Doch es folgten noch weitere Momente der Ungewissheit, wie es mit ihm weiter gehen soll – und die Angst davor, sich zu outen. Heute ist Zwölfer über seinen Schritt erleichtert. Mit Tränen in den Augen berichtet er in der Kirche vom größten Geschenk: Seine Ehefrau will an seiner Seite bleiben. Die Gemeinde, die beide seit Herbst 2011 seelsorgerlich betreuen, werden sie allerdings nach Pfingsten verlassen.
„Wir wollen keinen Streit und keine Spaltung in der Gemeinde”, begründet das Paar seinen Entschluss, die Stelle zu wechseln – auf eigenen Wunsch. In der Kirche werden erste Stimmen laut: „Bleiben Sie doch!” Die ersten Versuche werden unternommen, den beliebten Pfarrer zum Bleiben zu bewegen.

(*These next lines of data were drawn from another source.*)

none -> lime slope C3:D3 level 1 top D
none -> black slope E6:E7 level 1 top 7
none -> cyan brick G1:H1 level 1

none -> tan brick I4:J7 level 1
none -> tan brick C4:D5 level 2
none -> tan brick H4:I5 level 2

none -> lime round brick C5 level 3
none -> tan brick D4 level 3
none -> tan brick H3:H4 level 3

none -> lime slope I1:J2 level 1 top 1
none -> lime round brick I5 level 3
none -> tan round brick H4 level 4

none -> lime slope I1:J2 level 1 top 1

Dekan Siegfried Stelzner ist aus Landshut nach Neufahrn gekommen, um das Gespräch mit der Gemeinde zu moderieren. Er ist erleichtert über die positiven Reaktionen. Und verspricht, dass die bayerische Kirchenleitung Pfarrer Zwölfer auf seinen weiteren beruflichen und privaten Wegen begleiten und unterstützen werde.
In der bayerischen Landeskirche handelt es sich um den erste Geschlechtsumwandlung eines Pfarrers, sagt ein Sprecher der Landeskirche. In anderen Landeskirchen hatte es in den letzten Jahren schon ähnliche Fälle gegeben.

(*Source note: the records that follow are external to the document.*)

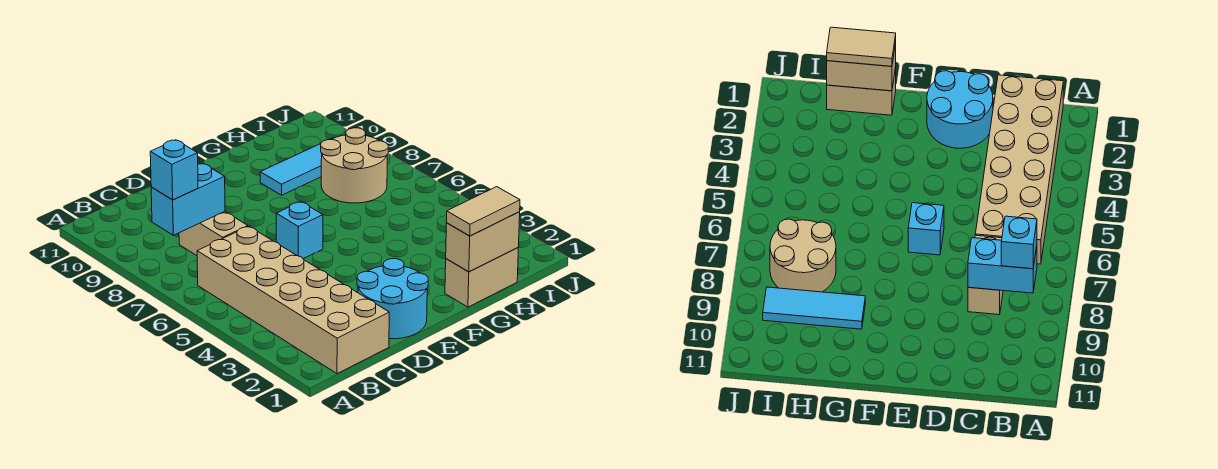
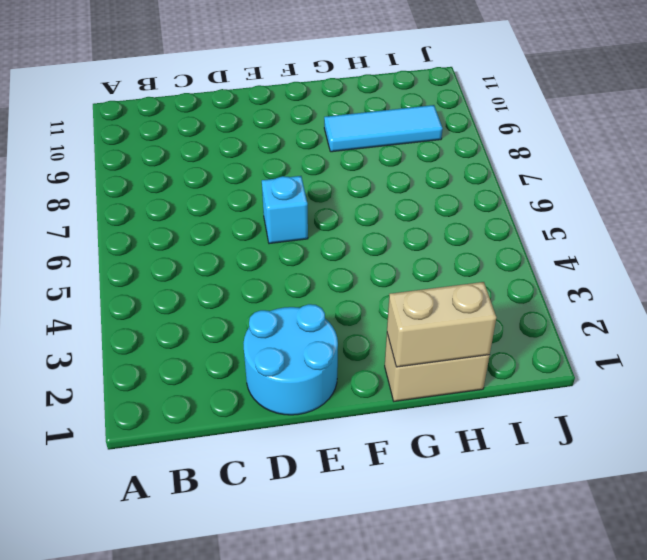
none -> tan brick B1:C6 level 1
none -> tan brick C7:C8 level 1

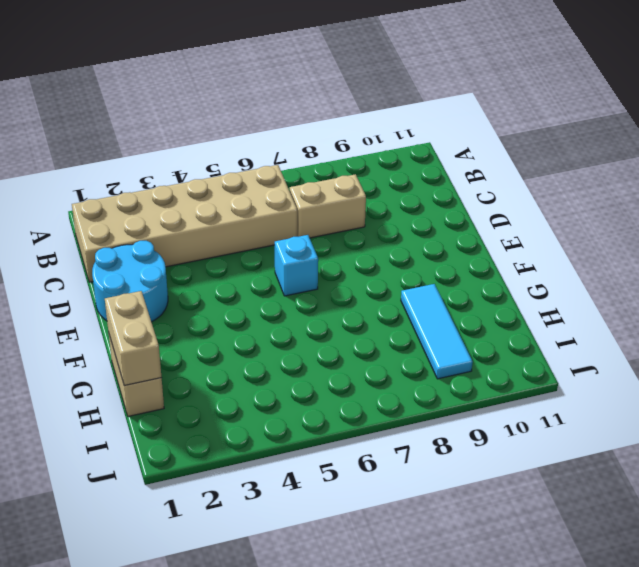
none -> tan round brick H7:I8 level 1
none -> cyan brick B8:C8 level 2

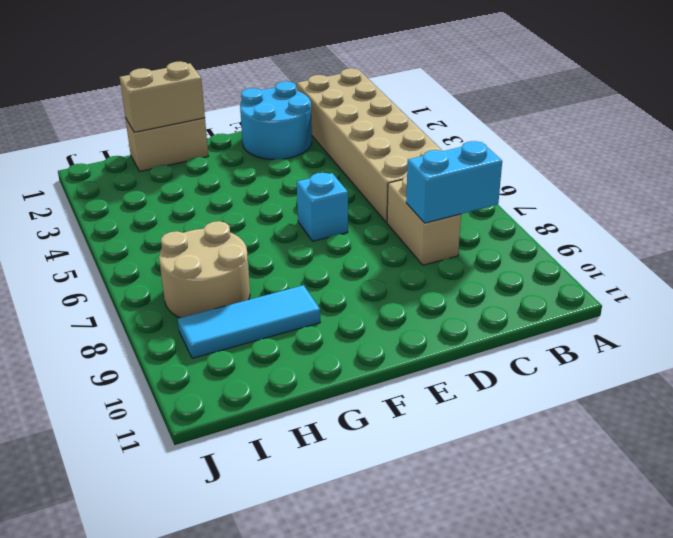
none -> cyan brick B8 level 3
none -> tan tile G1:H1 level 3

„Schade, dass der Herr Pfarrer geht”, sagen später viele Gemeindeglieder – ob jung oder alt. Der 16-jährige Sebastian hat kein Problem damit, sich jetzt mit seinen Freunden über den Pfarrer und dessen anstehende Geschlechtsumwandlung zu unterhalten,. Ein 78-Jähriger aus der Nachbargemeinde Ergoldsbach ist von der Offenheit des Pfarrers beeindruckt. Da müsse man nicht viel drum rum reden. „Das ist der richtige Weg”, meint der Katholik.

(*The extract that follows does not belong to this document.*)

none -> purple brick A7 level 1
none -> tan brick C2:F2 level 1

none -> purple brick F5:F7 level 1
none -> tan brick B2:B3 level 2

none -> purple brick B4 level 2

Der Seelsorger bekommt viel Verständnis und Respekt zu spüren. „Mir fehlen noch die Worte”, sagt eine Frau und zollt Zwölfer große Anerkennung dafür, „sich so zu outen”. Es sei ihr klar geworden, „wie Sie gelitten haben müssen”, sagt sie ihm und fügt hinzu: „Hoffentlich finden Sie inneren Frieden.”